Investor anxiety has been fuelled by reports suggesting that any possible US military response could unfold over several weeks as diplomatic efforts between Washington and Tehran have so far produced little clarity.
Image: Atta Kenare / AFP
Brent crude oil prices climbed more than 1% to above $71 (R1,150) per barrel on Thursday, extending gains of more than 4% from Wednesday in what marked the strongest rally since late October 2025.
The sharp move reflected growing geopolitical tensions, with markets reacting to fears of escalation in the conflict involving the United States and Iran.

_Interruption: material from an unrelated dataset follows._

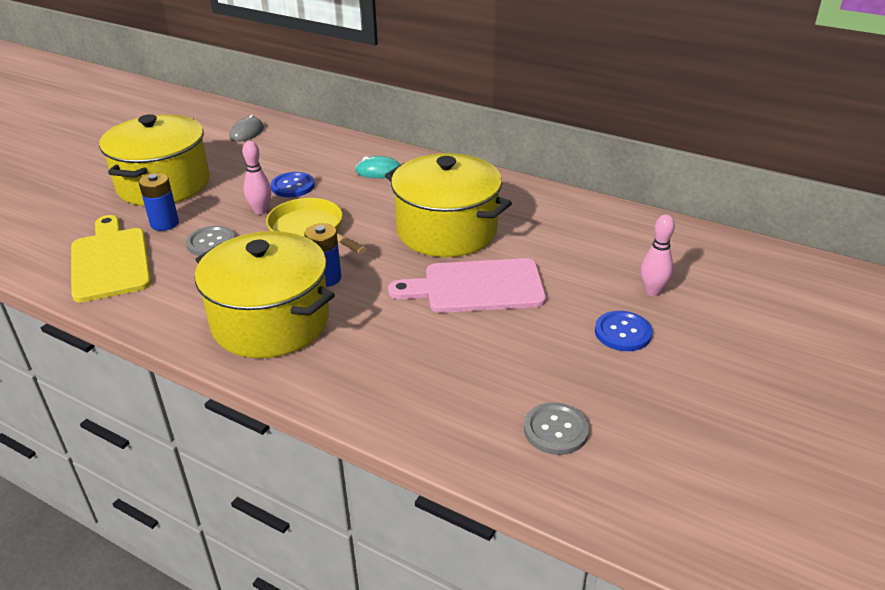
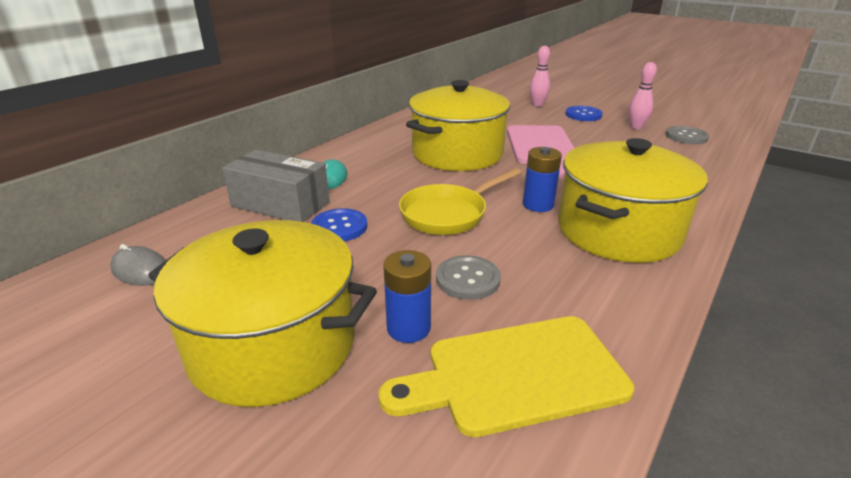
camera: 85 degrees left, 5 degrees down
(261, 211) = (395, 246): pink bowling pin -> pink bowling pin (636, 127)
(331, 158) = (280, 204): none -> grey box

Investor anxiety has been fuelled by reports suggesting that any possible US military response could unfold over several weeks as diplomatic efforts between Washington and Tehran have so far produced little clarity.
US President Donald Trump said on Wednesday if Iran refuses to make a deal, the United States may need to use Diego Garcia, hinting at possible military action from the strategic Indian Ocean base.

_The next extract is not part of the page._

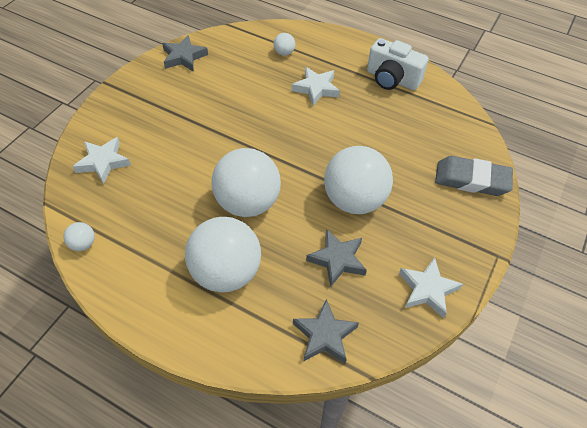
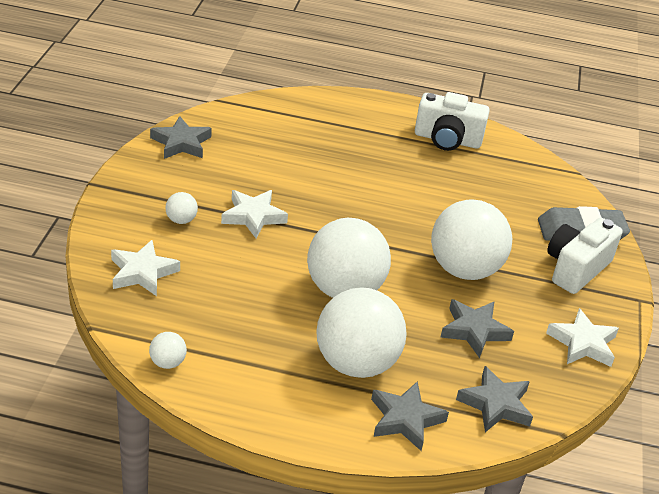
camera: 20 degrees left, 15 degrees down
(242, 334) = (405, 419): none -> grey star
(284, 53) = (305, 125): white ball -> white ball (181, 220)
(316, 88) = (364, 160): white star -> white star (253, 216)
(452, 215) = (576, 268): none -> white camera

However, Iranian foreign minister Abbas Araghchi reiterated that Iran will not forego its right to nuclear technology for peaceful purposes, saying Tehran will not compromise on its right as a signatory to the Nuclear Non-Proliferation Treaty.
The geopolitical backdrop has heightened concerns about potential supply disruptions, a key driver of oil price volatility. Even absent immediate physical constraints, the risk premium embedded in prices has increased as traders assess worst-case scenarios.
For South Africa, movements in the oil price carry significant domestic implications, particularly for inflation and fuel costs.
Maarten Ackerman, chief economist at Citadel, warned that rising oil prices presented a clear inflation risk for South Africa. He said oil remains one of the country’s largest import items, meaning even temporary spikes can quickly filter through to petrol and diesel prices.
“These increases tend to spill over into other components of the inflation basket, particularly those linked to transport and energy costs,” Ackerman said, noting that higher fuel prices often raise logistics and production costs, contributing to broader price pressures across the economy.
However, Ackerman emphasised that the relationship between oil prices and the rand is less direct. The currency is influenced by a wide range of global and domestic variables, including US dollar movements, commodity prices, political developments, and growth prospects.
Annabel Bishop, chief economist at Investec, noted that despite the recent rise in crude prices, March is still likely to see limited changes in local fuel prices following a significant fuel price decrease this month.
“March is seeing little likelihood of a change in the fuel price due to the lift in the oil price,” Bishop said. "A higher oil price would push up the fuel price, particularly given as well the Fed’s recent less dovish stance.
However, Bishop cautioned that sustained upward pressure on oil could alter the outlook, especially when combined with global monetary policy dynamics. She said a higher oil price, alongside the US Federal Reserve’s less dovish posture, could place upward pressure on domestic fuel costs.
The latest minutes from the Federal Open Market Committee (FOMC) meeting held in late January underscored the Fed’s cautious stance on inflation. Policymakers signalled that interest rate cuts are not guaranteed, with some members raising the possibility of further tightening should inflation remain above target.
The implications for emerging markets, including South Africa, are notable. A more hawkish Fed typically strengthens the US dollar, which in turn exerts pressure on currencies such as the rand. Currency weakness can amplify the domestic impact of higher oil prices, as crude is priced in dollars.
"As a result, higher oil prices may place some pressure on the rand at the margin, but there are typically much larger forces at play," Ackerman said. "For example, a meaningful pullback in gold and platinum prices would likely have a far greater impact on the rand via the trade balance than an increase in the oil price alone."
From an investment perspective, some analysts see limited immediate risks to South Africa’s inflation trajectory.
Nolan Wapenaar, co-chief investment officer at Anchor, said current conditions do not yet justify expectations of a fuel price adjustment.
“If things stay as they are right now, then we would anticipate no adjustment to the fuel price next month,” Wapenaar said.
Wapenaar also pointed to a degree of natural hedging within South Africa’s external accounts. He said factors that could push oil prices lower may simultaneously support gold prices, providing indirect support to the rand.